Custom E-commerce Logs

Overview

Many shopping carts provide the ability to capture and log valuable information regarding purchases in formats other than ELF or ELF2, and therefore cannot be automatically processed by Urchin. This article explains how to create a custom log format for your E-commerce log file if you cannot alter your shopping cart to generate ELF/ELF2. Before continuing, please read the article titled "Custom Log Formats" in the Advanced Topics->Customization section of the Document Library, which explains the creation of custom logs in detail.

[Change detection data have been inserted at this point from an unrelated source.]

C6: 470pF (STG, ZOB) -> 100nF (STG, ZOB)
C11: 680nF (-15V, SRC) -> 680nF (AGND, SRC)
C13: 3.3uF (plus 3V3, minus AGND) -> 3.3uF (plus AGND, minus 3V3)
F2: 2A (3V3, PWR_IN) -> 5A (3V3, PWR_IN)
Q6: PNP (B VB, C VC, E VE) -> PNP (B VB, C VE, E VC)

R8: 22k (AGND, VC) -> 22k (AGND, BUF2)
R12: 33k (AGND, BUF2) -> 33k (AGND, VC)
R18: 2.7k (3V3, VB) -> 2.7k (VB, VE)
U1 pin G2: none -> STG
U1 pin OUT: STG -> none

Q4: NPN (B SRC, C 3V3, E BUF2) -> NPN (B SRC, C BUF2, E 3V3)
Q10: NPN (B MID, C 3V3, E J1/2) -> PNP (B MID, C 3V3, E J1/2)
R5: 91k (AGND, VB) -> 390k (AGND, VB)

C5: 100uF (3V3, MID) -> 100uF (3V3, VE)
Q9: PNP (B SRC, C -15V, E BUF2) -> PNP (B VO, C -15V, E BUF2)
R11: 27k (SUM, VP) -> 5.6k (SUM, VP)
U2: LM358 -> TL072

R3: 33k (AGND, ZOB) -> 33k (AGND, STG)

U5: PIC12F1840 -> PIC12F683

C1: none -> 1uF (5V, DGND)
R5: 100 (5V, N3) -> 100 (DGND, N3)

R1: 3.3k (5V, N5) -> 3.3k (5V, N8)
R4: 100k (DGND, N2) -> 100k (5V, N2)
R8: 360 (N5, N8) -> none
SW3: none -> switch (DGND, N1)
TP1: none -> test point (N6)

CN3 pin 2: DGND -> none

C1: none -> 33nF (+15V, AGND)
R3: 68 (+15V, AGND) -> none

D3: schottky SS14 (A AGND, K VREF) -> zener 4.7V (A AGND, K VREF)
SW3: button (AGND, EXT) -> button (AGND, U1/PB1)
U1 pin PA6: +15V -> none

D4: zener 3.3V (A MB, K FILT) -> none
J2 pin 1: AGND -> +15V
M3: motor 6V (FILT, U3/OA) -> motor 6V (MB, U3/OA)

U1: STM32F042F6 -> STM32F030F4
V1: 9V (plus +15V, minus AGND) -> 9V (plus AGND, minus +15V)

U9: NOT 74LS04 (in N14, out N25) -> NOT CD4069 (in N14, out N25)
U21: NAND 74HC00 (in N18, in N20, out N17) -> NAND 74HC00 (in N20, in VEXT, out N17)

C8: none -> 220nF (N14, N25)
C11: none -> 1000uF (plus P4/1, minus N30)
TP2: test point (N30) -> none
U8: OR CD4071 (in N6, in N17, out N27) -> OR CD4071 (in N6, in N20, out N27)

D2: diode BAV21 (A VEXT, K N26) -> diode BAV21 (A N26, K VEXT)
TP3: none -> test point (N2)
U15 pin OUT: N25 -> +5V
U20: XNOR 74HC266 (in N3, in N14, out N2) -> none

E-commerce Log Format Types

Shopping carts are capable of logging information about purchases and the items purchased in either a single line format or a multi-line format. In single format each line contains all the information necessary to completely describe a transaction and the items purchased and all lines have the same layout. In multi-line formats, multiple lines are used to describe a purchase, with one format for the transaction lines and another format for the items purchased. ELF/ELF2 logs are multi-line formats. You must examine your E-commerce logs to determine if the data is single line or multi-line as this will affect how you set up your custom log format. Please follow the instructions below depending on your type of log format.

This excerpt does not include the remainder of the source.